Западноевропейская наука в средние века: Общие принципы и учение о движении - [9]
Таким образом, если в поисках истоков «стиля мышления» средневековой науки мы обратимся к экстранаучным факторам в духовной жизни средневековья (как правило, к религии), то мы скорее поймем, почему в то время не было науки в подлинном смысле слова, чем найдем объяснение причин, обусловивших своеобразие форм научного знания того времени. Повторим еще раз: такой результат неизбежен, если сначала мы противопоставим науку всем другим аспектам культуры средневековья, а затем на их основе попытаемся уловить своеобразие науки.
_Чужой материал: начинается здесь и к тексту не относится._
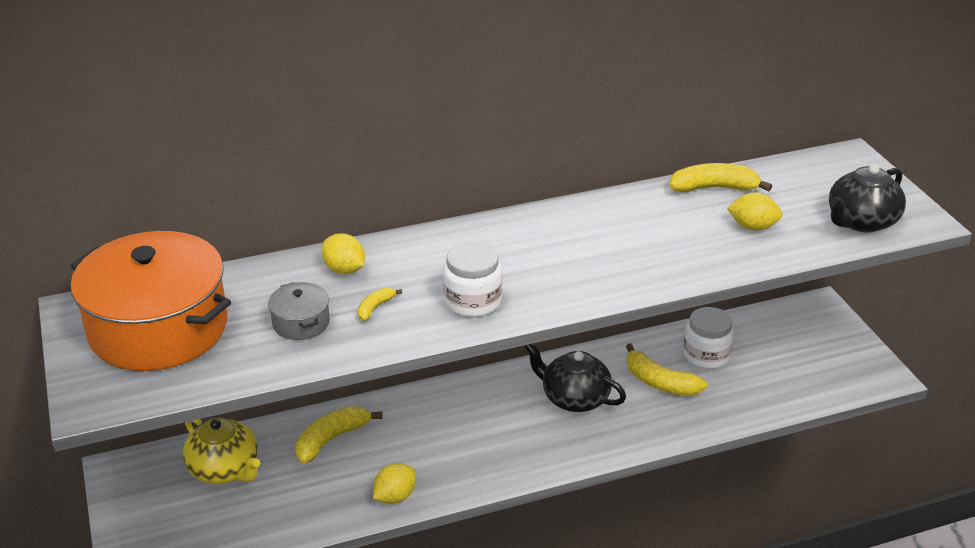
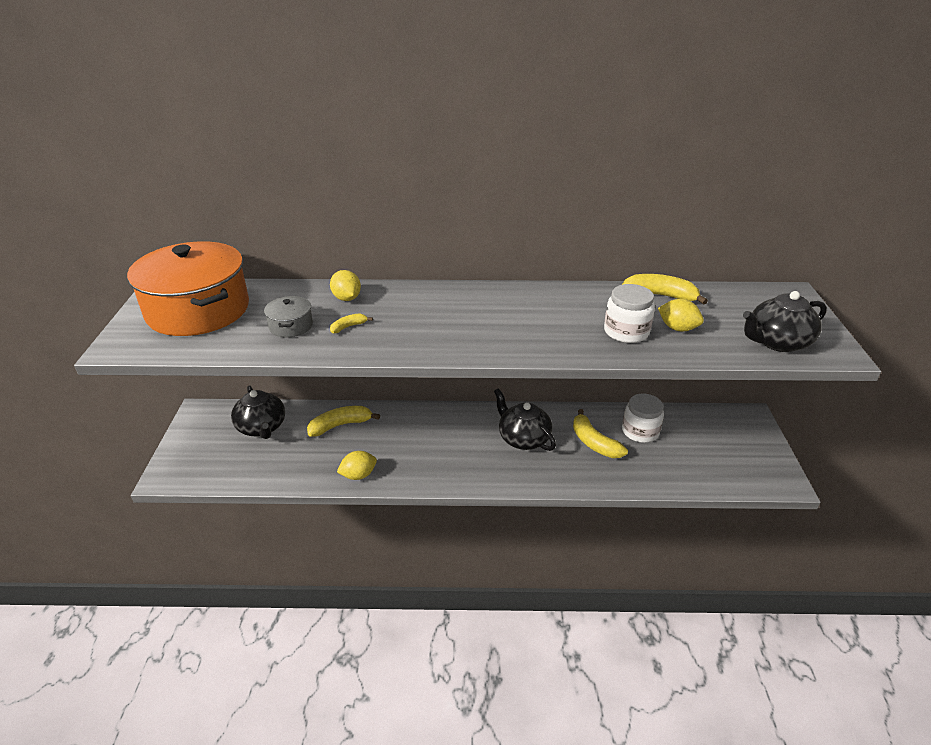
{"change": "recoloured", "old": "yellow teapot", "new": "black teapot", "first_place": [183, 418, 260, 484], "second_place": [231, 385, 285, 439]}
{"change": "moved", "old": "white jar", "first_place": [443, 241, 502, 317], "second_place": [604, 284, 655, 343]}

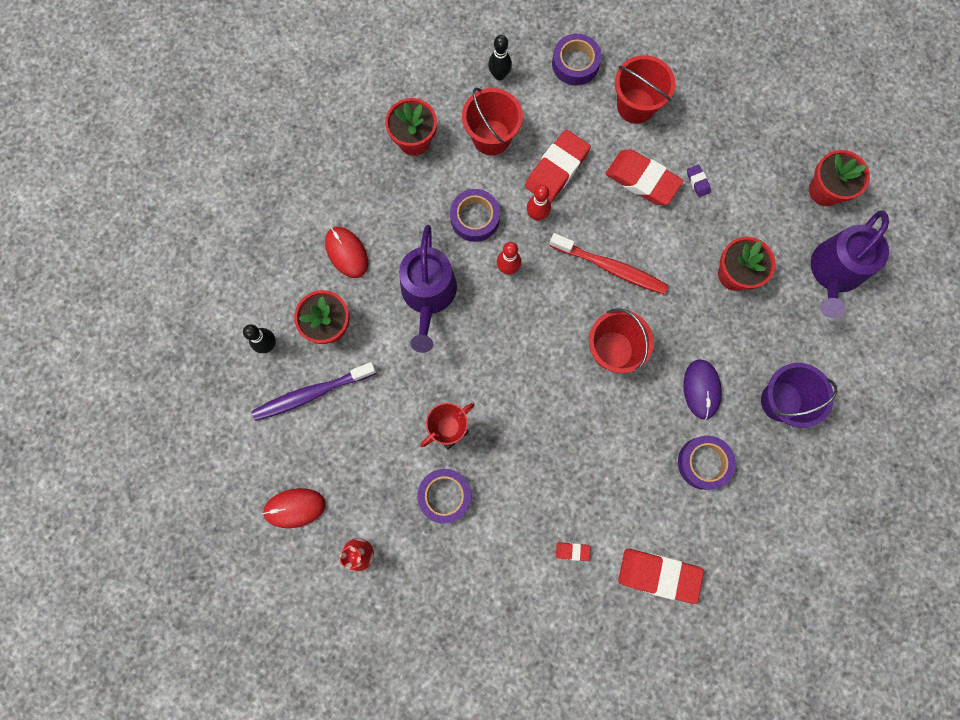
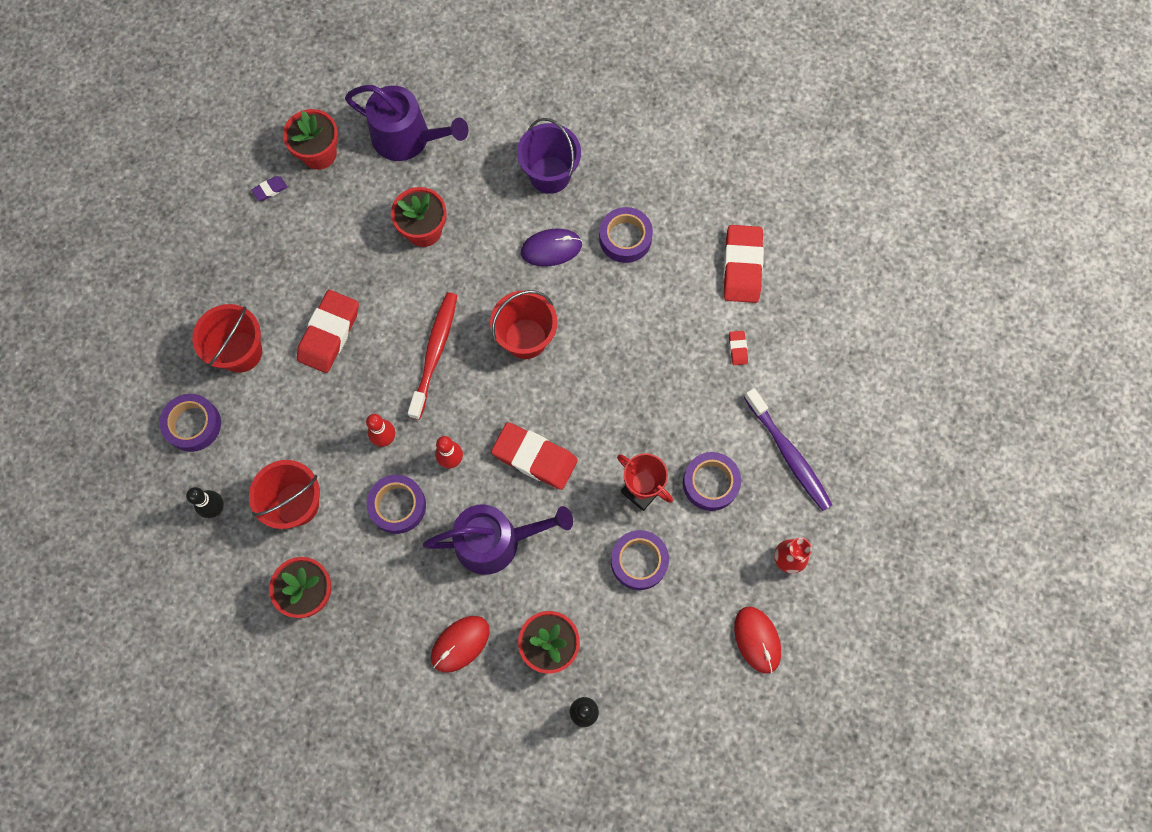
{"change": "moved", "old": "purple eraser", "first_place": [687, 164, 711, 197], "second_place": [252, 176, 287, 201]}
{"change": "moved", "old": "red eraser", "first_place": [525, 130, 591, 203], "second_place": [491, 422, 578, 490]}
{"change": "added", "new": "purple tape", "second_place": [611, 530, 669, 590]}
{"change": "moved", "old": "purple toothbrush", "first_place": [252, 362, 376, 421], "second_place": [744, 388, 832, 511]}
Однако нет необходимости считать, будто средневековая наука обязана своим своеобразием чуждым влияниям; она действительно испытывала сильное воздействие со стороны религии и других общественных институтов средневековья, но последние могли оказывать свое формирующее воздействие на научное творчество не только путем прямого навязывания своих догматических установок, но гораздо более тонким способом — за счет интимных связей, существовавших в данную эпоху между всеми аспектами духовной культуры. Общие интуиции, образующие «дух эпохи», могут быть первоначально сформулированы в одном из «регионов» средневековой культуры, а затем быть перенесены в другие; только это будет уже означать не вторжение чуждых идей, а выявление интуиции, характерных для культуры в целом.
Термин «стиль мышления», как он обычно употребляется в общих культурологических исследованиях, как правило, указывает именно на принципы, общие для всех компонентов культуры рассматриваемого периода; в этом своем значении он оказывается синонимом понятия «стиль эпохи». При такой интерпретации термина «стиль мышления» фундаментальные черты средневековой науки могут быть объяснены и обращением к вне-научным реалиям культуры, но при этом речь будет идти не о воздействии экстранаучных факторов, а о сложном процессе становления ее собственного базиса, т. е. по существу о формировании ее категориальной структуры. При этом не столь уж важно, в каких конкретно областях культуры первоначально были сформулированы те или иные интуиции, — раз они были ассимилированы наукой, они могут и должны рассматриваться как ее собственное достояние.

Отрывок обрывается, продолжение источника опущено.